Property insurance is defined as that provide either property protection coverage or


liability coverage for property owners. Insurance is the financial protection of property
against damage or theft. In most insured properties, if a person is hurt on a property other
than the owner or renter, appropriate care is financed by the insurer. Property insurance
provides financial protection against untimely catastrophes like floods, earthquakes, and
man-made or natural fires.

Understanding Property Insurance:


Property insurance covers several events like theft, vandalism, flood damage, earthquake,
maintenance damage, and sewer backup. The insurers are also bound to cover damage to
a property caused by theft and other crimes. A lack of property insurance can financially
expose the owners and the renters of property to all sorts of risks. Property/real
estate/home insurance companies are heavily mistrusted in Pakistan. As the insurance
market evolves, several insurance companies are entering the real estate sector in
Pakistan. To understand property insurance in full, one needs to know the financial
protection provided by most insurance companies.

Policy Selection:
We are accruing Jubilee General Home Insurance due to the vast operating network,
providing the best rates and easy claim process in the whole country.

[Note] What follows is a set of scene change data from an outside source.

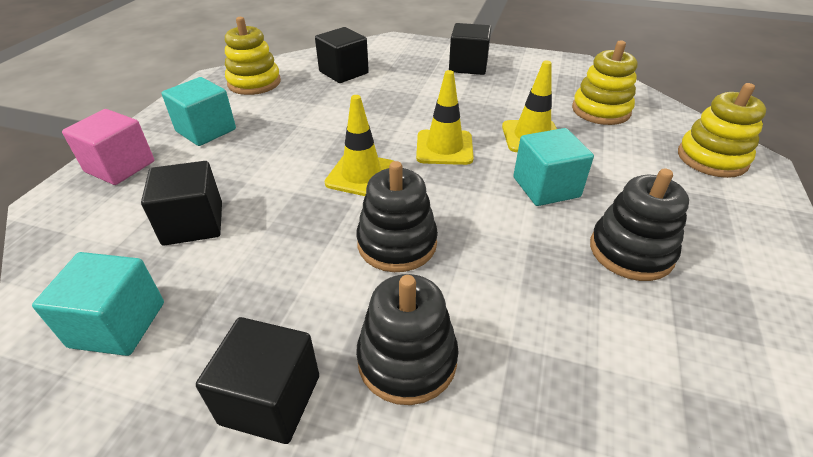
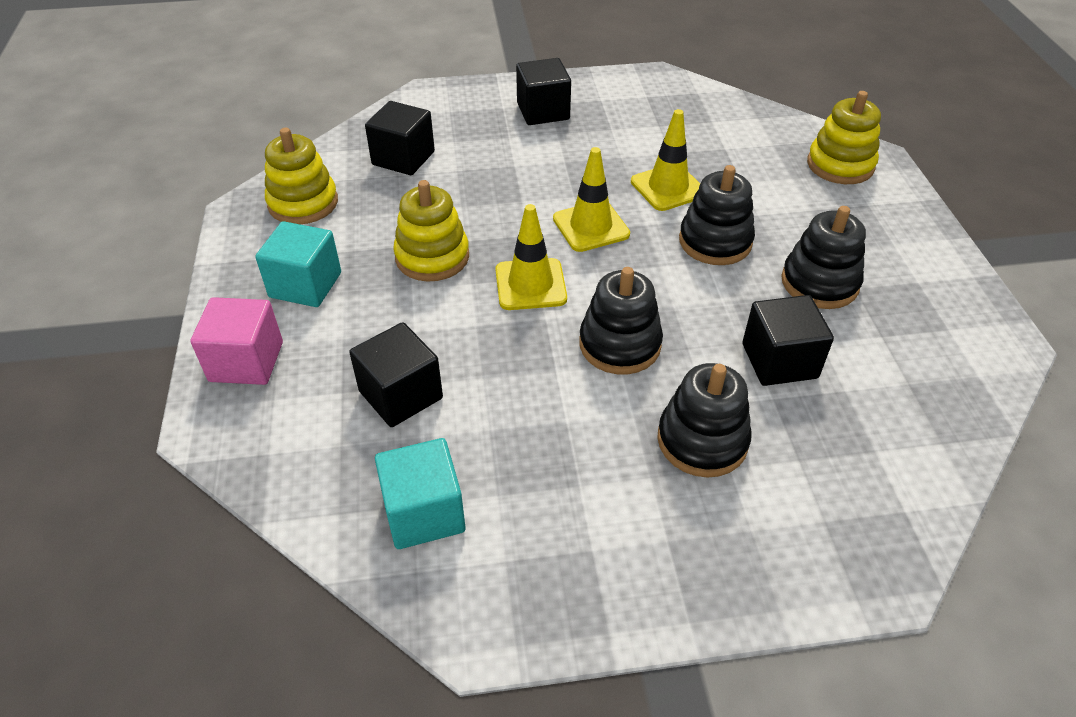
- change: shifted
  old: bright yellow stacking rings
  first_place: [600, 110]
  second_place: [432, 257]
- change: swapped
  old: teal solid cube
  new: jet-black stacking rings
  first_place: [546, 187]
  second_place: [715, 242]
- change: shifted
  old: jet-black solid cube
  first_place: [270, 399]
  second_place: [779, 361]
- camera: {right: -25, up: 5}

Property Insurance in Pakistan:


The insurance industry is primarily misunderstood by its customers. Without any surprise,
Pakistan has in the South Asian region. According to the Association of Pakistan (IAP)
report, the gross premiums are not worth more than 0.9% of the Gross Domestic Product
(GDP). A regional comparison of Pakistan’s insurance industry shows how the country lags
in this industry. In India, total insurance coverage stands at 3.76% of the GDP, Vietnam at
2.24% of the GDP, and globally the industry is responsible for 7.2% of the GDP. In Pakistan,
State Life Insurance Corporation is one of the biggest property insurance providers, with
more than 50 high-rise commercial properties and plots under its belt in different cities of
Pakistan.
Industrial Description:
Insurance in Pakistan is regulated under the Insurance Ordinance, 2000. It is divided into
three components: life insurance, general insurance and health insurance. The
Government of Pakistan established the Department of Insurance in April 1948 as a
department of the Ministry of Commerce; the aim of this department is to take care of
affairs related to the insurance industry. Out of the 54% that Pakistan's service sector
contributes to the national GDP, insurance, along with transport, storage, communications
and finance occupy 24% of the sector.
The insurance industry in Pakistan is relatively small compared to its peers in the region.
The insurance penetration and density remained very modest as compared to other
jurisdictions while the insurance sector remained underdeveloped relative to its potential.
The Pakistani insurance market has undergone major structural changes in last few years
through mergers of companies to meet the increased statutory requirement of minimum
paid up capital as per Insurance Ordinance 2000. Some companies who were unable to
raise this capital have been asked to close down their operations. The Security and
Exchange Commission of Pakistan (SECP), Insurance Division, is trying to improve the
image of Pakistan Insurance Industry by issuing directives on financial security and
transparency, code of good governance and sound market practice.
As an industry, insurance is regarded as a slow-growing, safe sector for investors. This
perception is not as strong as it was in the 1970s and 1980s, but it is still generally true
when compared to other financial sectors.
Insurance companies are classified as either stock or mutual depending on the ownership
structure of the organization. There are also some exceptions, such as Blue Cross Blue
Shield and fraternal groups which have yet a different structure. Still, stock and mutual
companies are by far the most prevalent ways that insurance companies organize
themselves.
Worldwide, mutual insurance companies accounted for 26.7% of the market share in
2017. In the U.S., 39.9% of the market belonged to mutual insurers.1
A stock insurance company is a corporation owned by its stockholders or shareholders,
and its objective is to make a profit for them. Policyholders do not directly share in the
profits or losses of the company. To operate as a stock corporation, an insurer must have a
minimum of capital and surplus on hand before receiving approval from state regulators.
Other requirements must also be met if the company's shares are publicly traded. Some
well-known American stock insurers include Allstate, MetLife, and Prudential.
A mutual insurance company is a corporation owned exclusively by the policyholders who
are "contractual creditors" with a right to vote on the board of directors. Generally,
companies are managed and assets (insurance reserves, surplus, contingency funds,
dividends) are held for the benefit and protection of the policyholders and their
beneficiaries.
Management and the board of directors determine what amount of operating income is
paid out each year as a dividend to the policyholders. While not guaranteed, there are
companies that have paid a dividend every year, even in difficult economic times. Large
mutual insurers in the U.S. include Northwestern Mutual, Guardian, Penn Mutual, and
Mutual of Omaha.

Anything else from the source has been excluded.